Our time at Carmen Pampa University showed me how the students’ lives were truly interconnected with each other, the region they live, and with the entire country because the community they form at the university doesn’t end when they leave, but it grows and embraces the people they encounter after they leave. The interconnectedness that I experienced, and the suffering I saw when that interconnectedness was broken, reminded me of the Communion of Love and the unending cycle of giving and receiving love that we describe when we discuss the Mystery of the Trinity. My experiences that day are a challenge for me to live in solidarity with and care for all people whether they are in my community, my country, or the world.
As I hope you can see, my encounters and experiences built on each other as gentle, though clear, reminders that (as St. John Baptist de La Salle taught) I am always in God’s holy presence and that my life is called to be a life of witness not only to God’s presence in our world, but of God’s loving action through Jesus and His mission. Before this mission trip, I followed my daily routine which lacked a true understanding of how I was called to be a Missionary Disciple. Yet, during this journey, I was plucked out of my old routine and found that I was part of a far greater communion with all people and the earth. As our journey together in Bolivia came to a close, the Franciscan Mission Service bestowed on each of us a Tau Cross, which St Francis used during his life and is worn by the Franciscans (religious and laity) to this day, and prayed that the Spirit of Mission that we encountered during our journey would continue to bring forth good works throughout our lives.
Since the beginning of his pontificate, Pope Francis has returned time and time again to the importance of our baptismal call to missionary discipleship. Before I went to Bolivia, I kept thinking that being a missionary disciple was a calling because of our baptism. However my time in Bolivia helped me to see that by our baptism we are missionary disciples, and the “call” that Pope Francis speaks of is to live and act as witnesses to Gospel. While in Bolivia, my heart learned that as missionary disciples we are called to use the gifts we have received to deepen our relationship with God, to help the people we meet, and be of service to society as a whole. We are called to step out of ourselves and to help our neighbor, to care for the sick and those in need, to work for true justice, and to bring forth the Kingdom of God in our world. When I reflect on my life I can see now how many times the encounters I had while I was on mission were crying for my notice here at home, but I did not recognize them for my daily routine blinded me to the Lord’s call.

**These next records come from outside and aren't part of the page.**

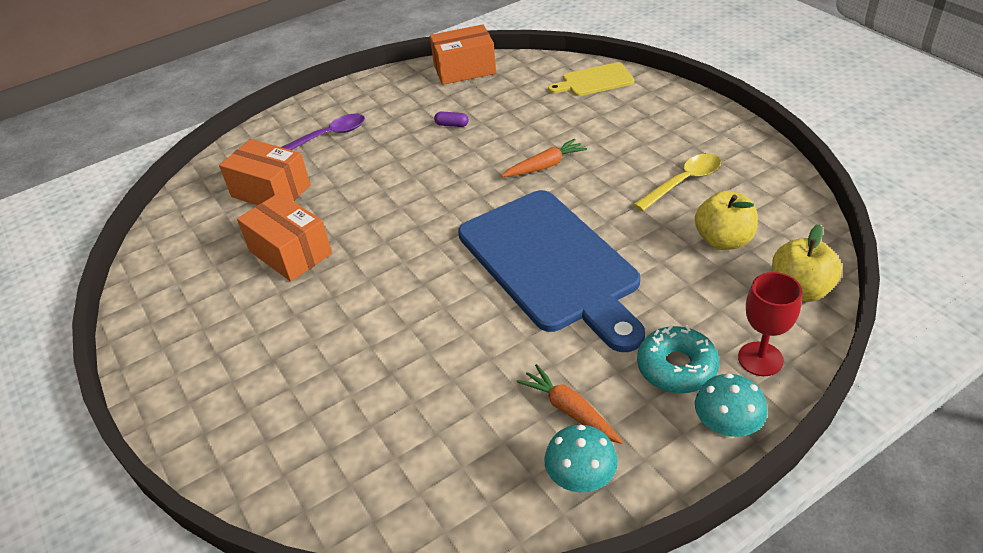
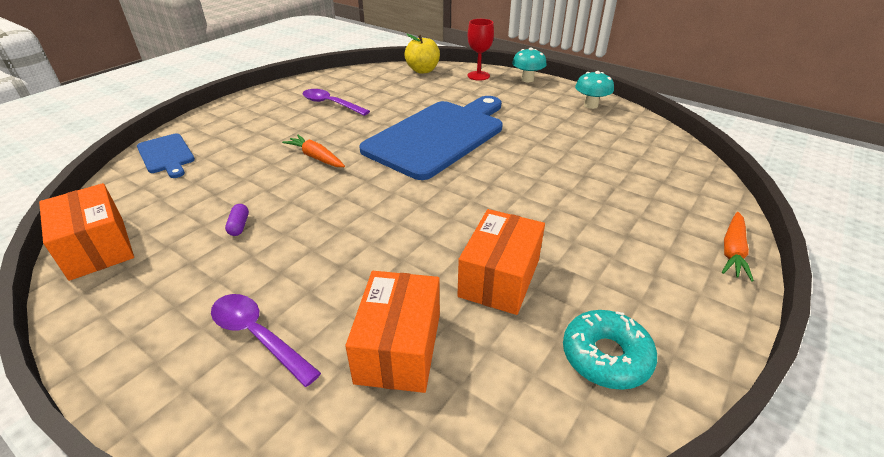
camera: 115 degrees left, 5 degrees down
(570, 410) = (553, 113): orange carrot -> orange carrot (732, 251)
(594, 81) = (166, 155): yellow cutting board -> blue cutting board
(676, 367) = (500, 92): turquoise donut -> turquoise donut (606, 356)
(683, 182) = (331, 104): yellow spoon -> purple spoon
(723, 240) = (389, 89): yellow apple -> none

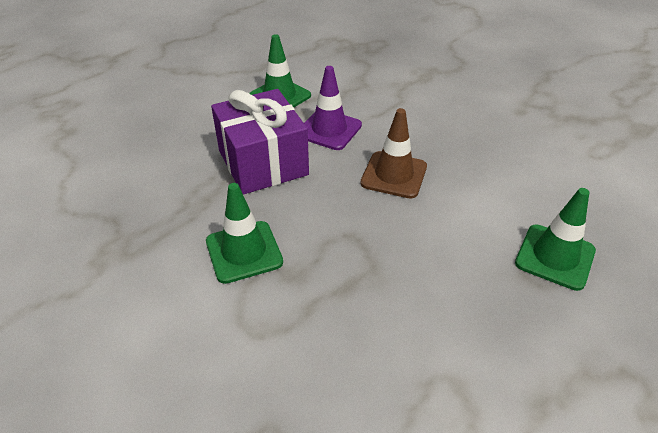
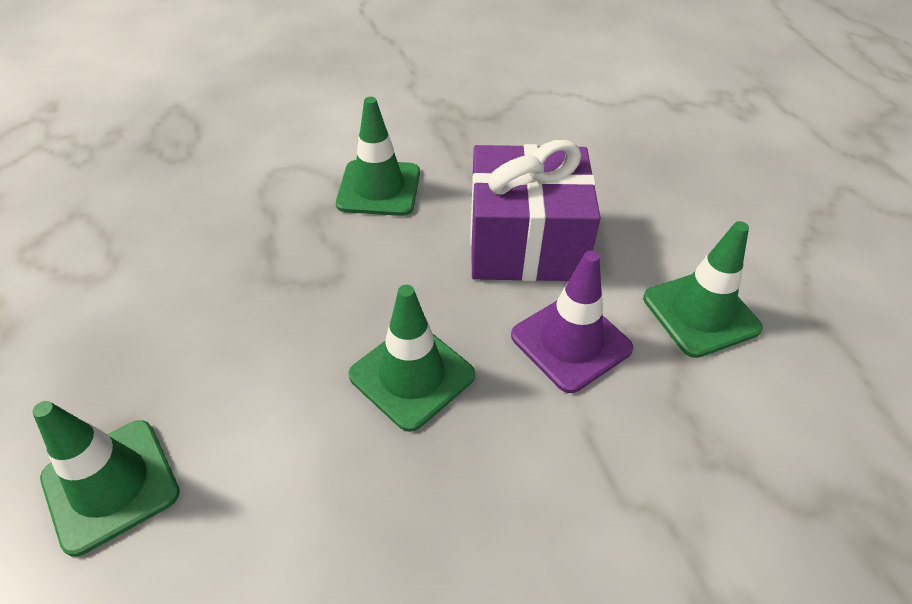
camera: 115 degrees right, 5 degrees up
(394, 175) = (412, 375): brown traffic cone -> green traffic cone

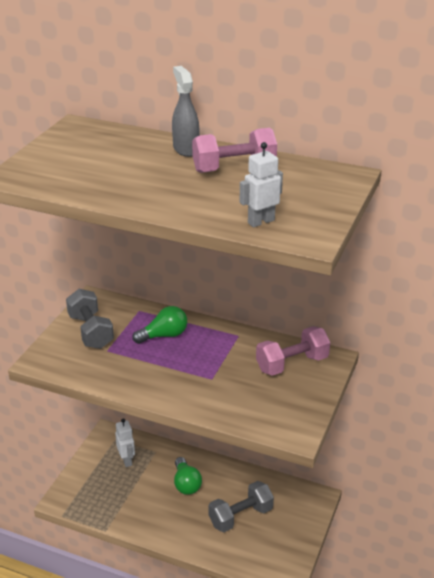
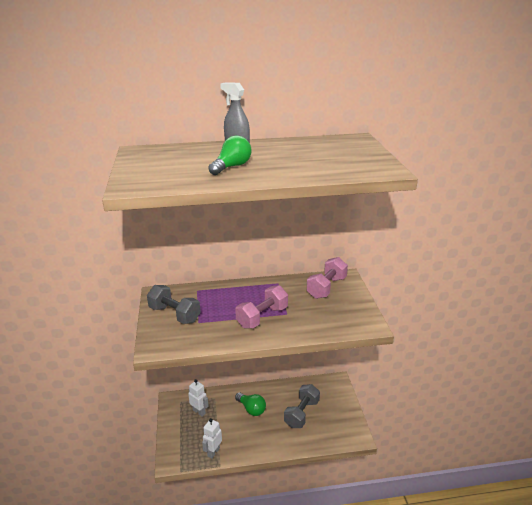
camera: 30 degrees left, 5 degrees down
(164, 335) = (229, 299): green light bulb -> green light bulb (232, 167)
(234, 168) = (284, 149): pink dumbbell -> pink dumbbell (262, 317)
(261, 221) = (345, 170): white robot -> white robot (213, 452)

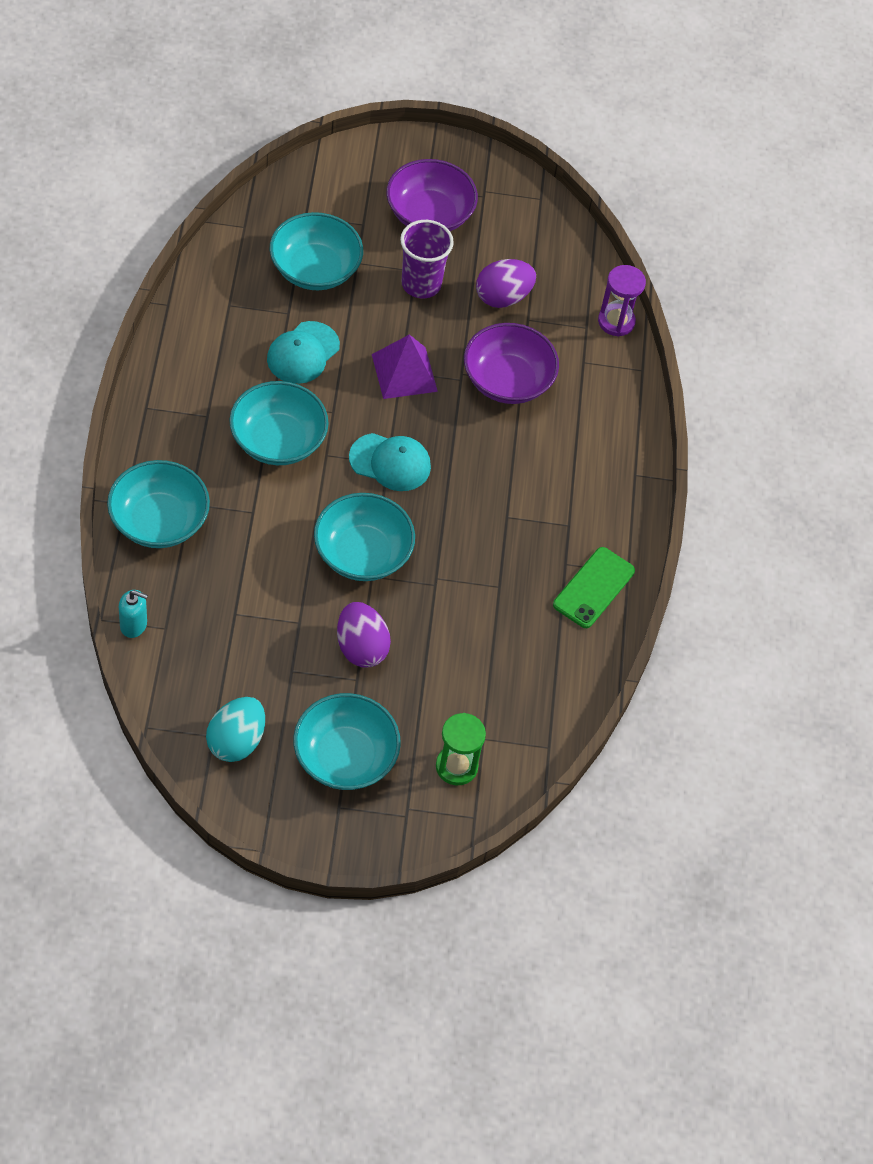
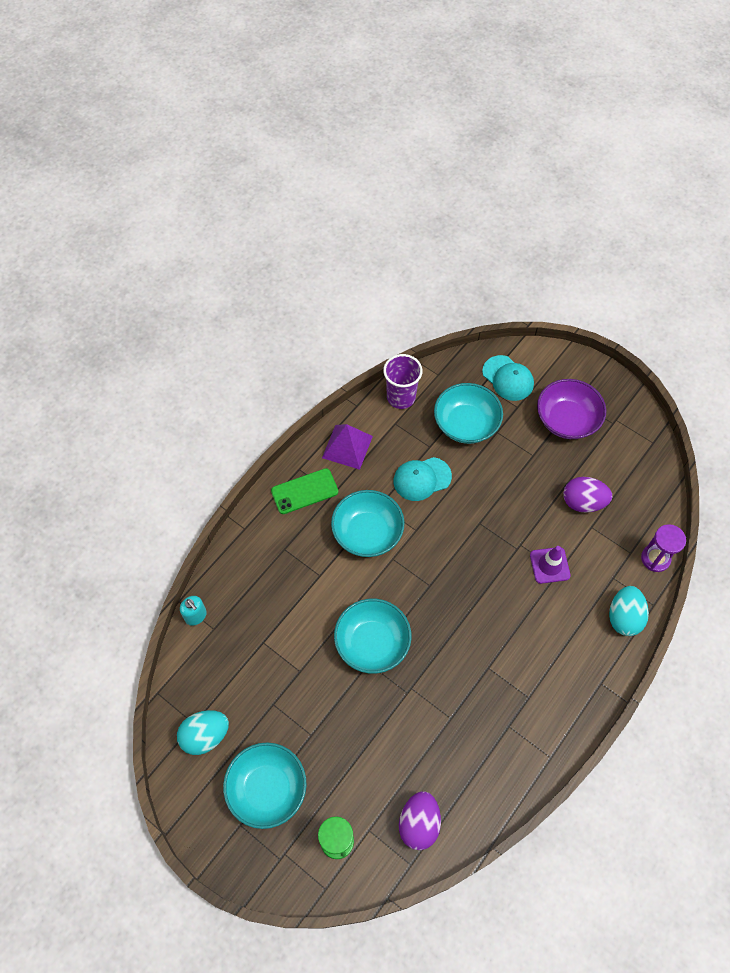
camera: 40 degrees right, 5 degrees up
(159, 521) = (257, 551): turquoise bowl -> none
(361, 647) = (328, 712): purple egg -> purple egg (419, 823)
(390, 462) = (432, 585): turquoise cap -> turquoise cap (508, 378)
(404, 372) = (481, 525): purple pyramid -> purple pyramid (347, 446)
(421, 284) = (531, 467): purple cup -> purple cup (401, 397)
(507, 380) = (549, 565): purple bowl -> purple traffic cone
(593, 588) = (518, 756): green phone -> green phone (304, 491)
(619, 397) = (624, 617): none -> turquoise egg

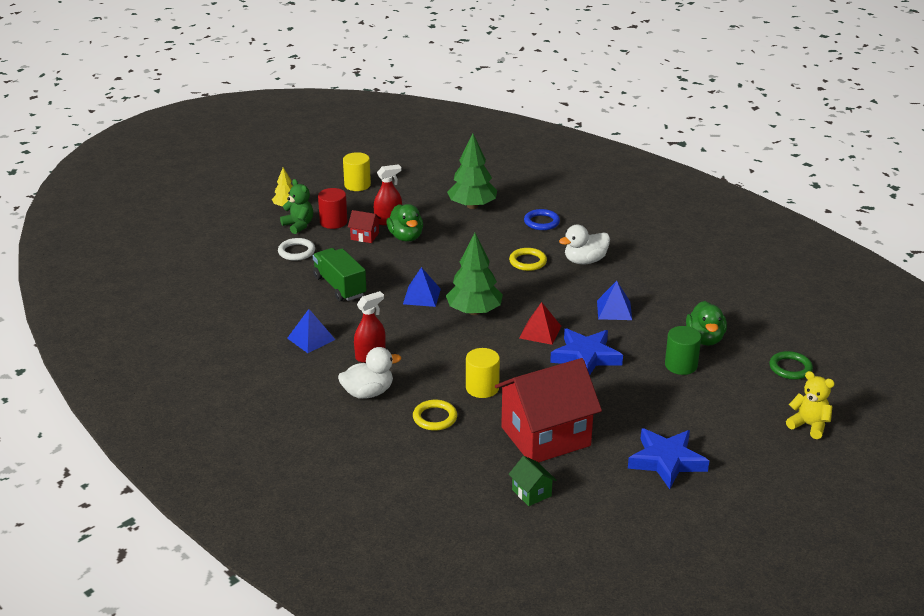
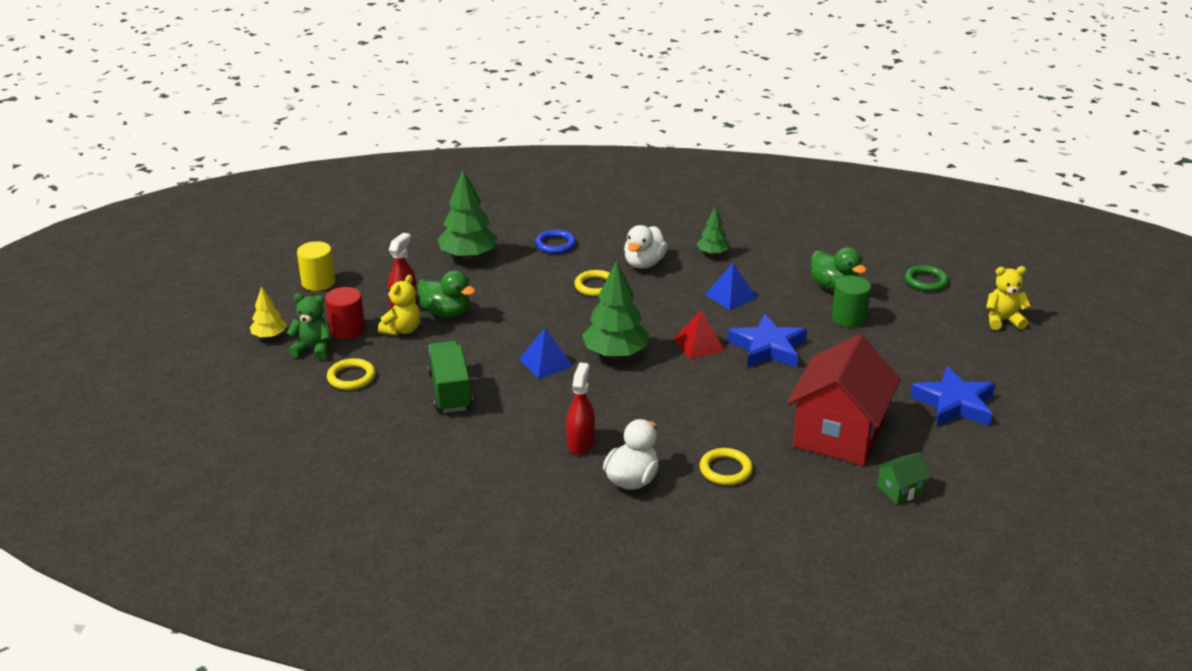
camera: 40 degrees left, 0 degrees up
(296, 252) = (351, 377): white ring -> yellow ring
(311, 339) = (498, 457): blue pyramid -> none
(340, 286) = (450, 391): green truck -> green truck turned 60 degrees clockwise
(364, 236) = (402, 330): red house -> yellow teddy bear
(482, 388) = (725, 420): yellow cylinder -> none
(531, 493) = (900, 490): green house -> green house turned 45 degrees counterclockwise
(647, 275) = (712, 253): none -> green tree

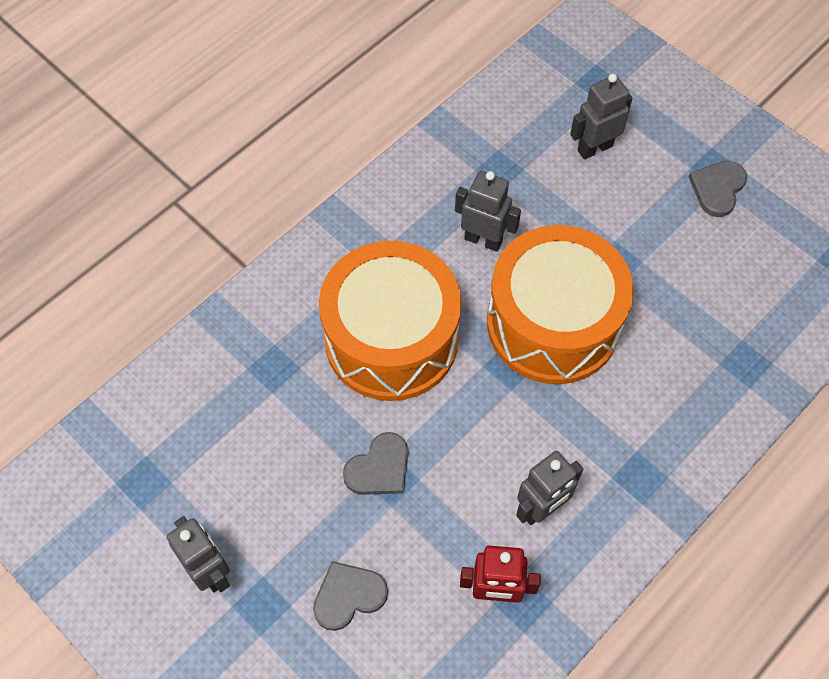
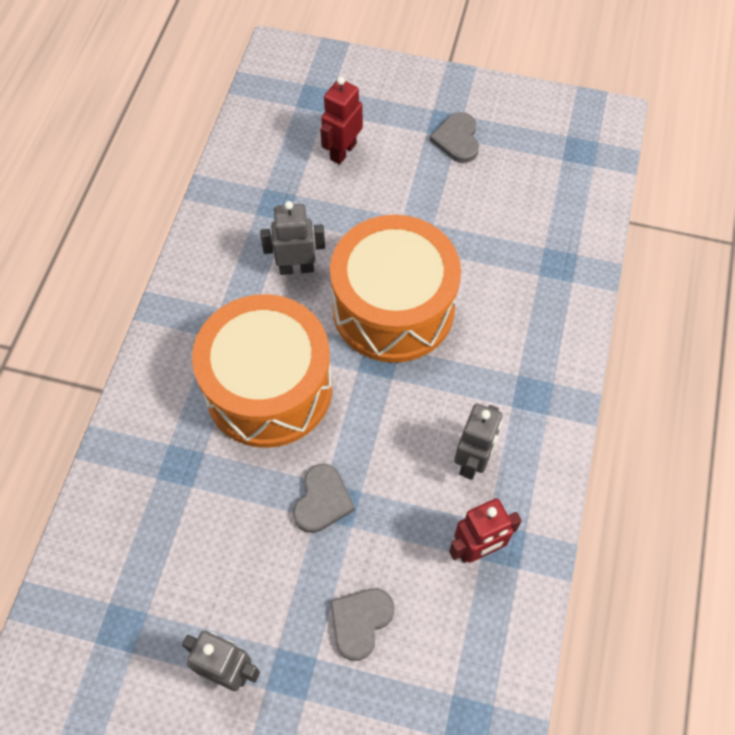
camera: 30 degrees left, 0 degrees up
(594, 148) = (342, 151): grey robot -> red robot

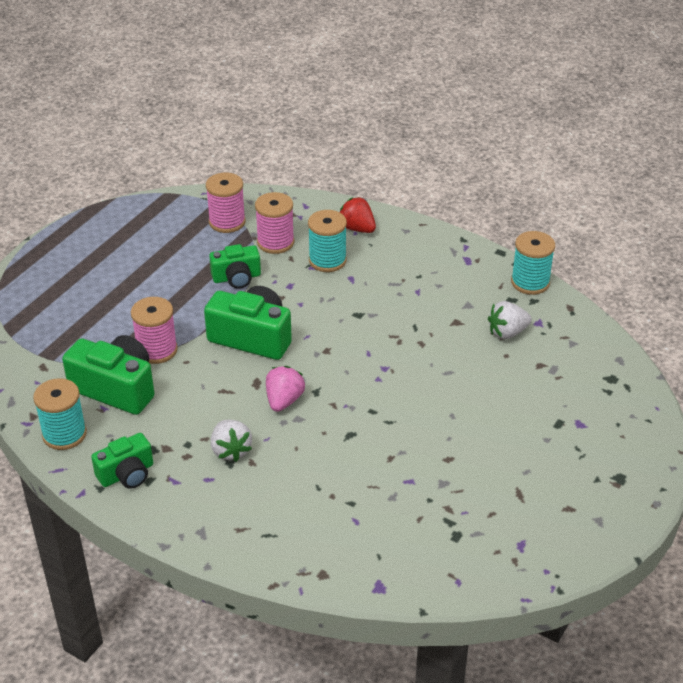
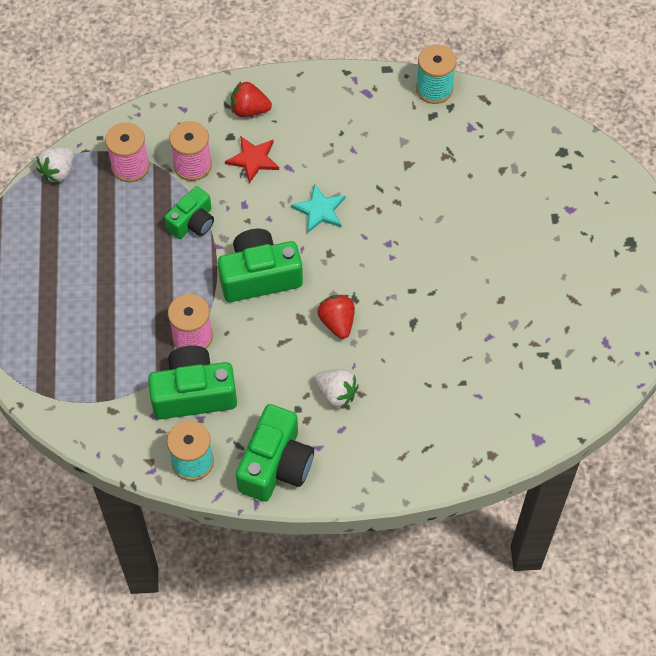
camera: 35 degrees left, 20 degrees up
(127, 474) = (276, 465): green camera -> green camera, size x1.60
(284, 400) = (337, 322): pink strawberry -> red strawberry
(327, 260) = (253, 159): turquoise spool -> red star
(348, 318) = (319, 210): none -> turquoise star
(507, 332) = (454, 152): white strawberry -> white strawberry (58, 171)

Like the disciples who left Jerusalem and headed toward Emmaus, my mission trip to Bolivia was an encounter with the Lord through the people and missioners I met. Their stories, examples, and actions revealed the living Jesus to my heart and, just like those disciples, I left Emmaus with a heart burning to share my experience of the living Christ with others. My first mission trip, though brief, opened my heart up to what was locked in my mind and I now find myself called to live a life of true justice as proclaimed in Matthew 25. This trip also reawakened the words of St. John Baptist de La Salle that I spoke every day in high school: “Live Jesus in our hearts, Forever.”
I hope that my story may help you reflect on what it means to be a missionary disciple whether you are at home or as a stranger in a foreign land. I also pray that one day we will be able to share our stories together and, just as Jesus sent his disciples out in pairs, we may work together for justice and in service to those we encounter.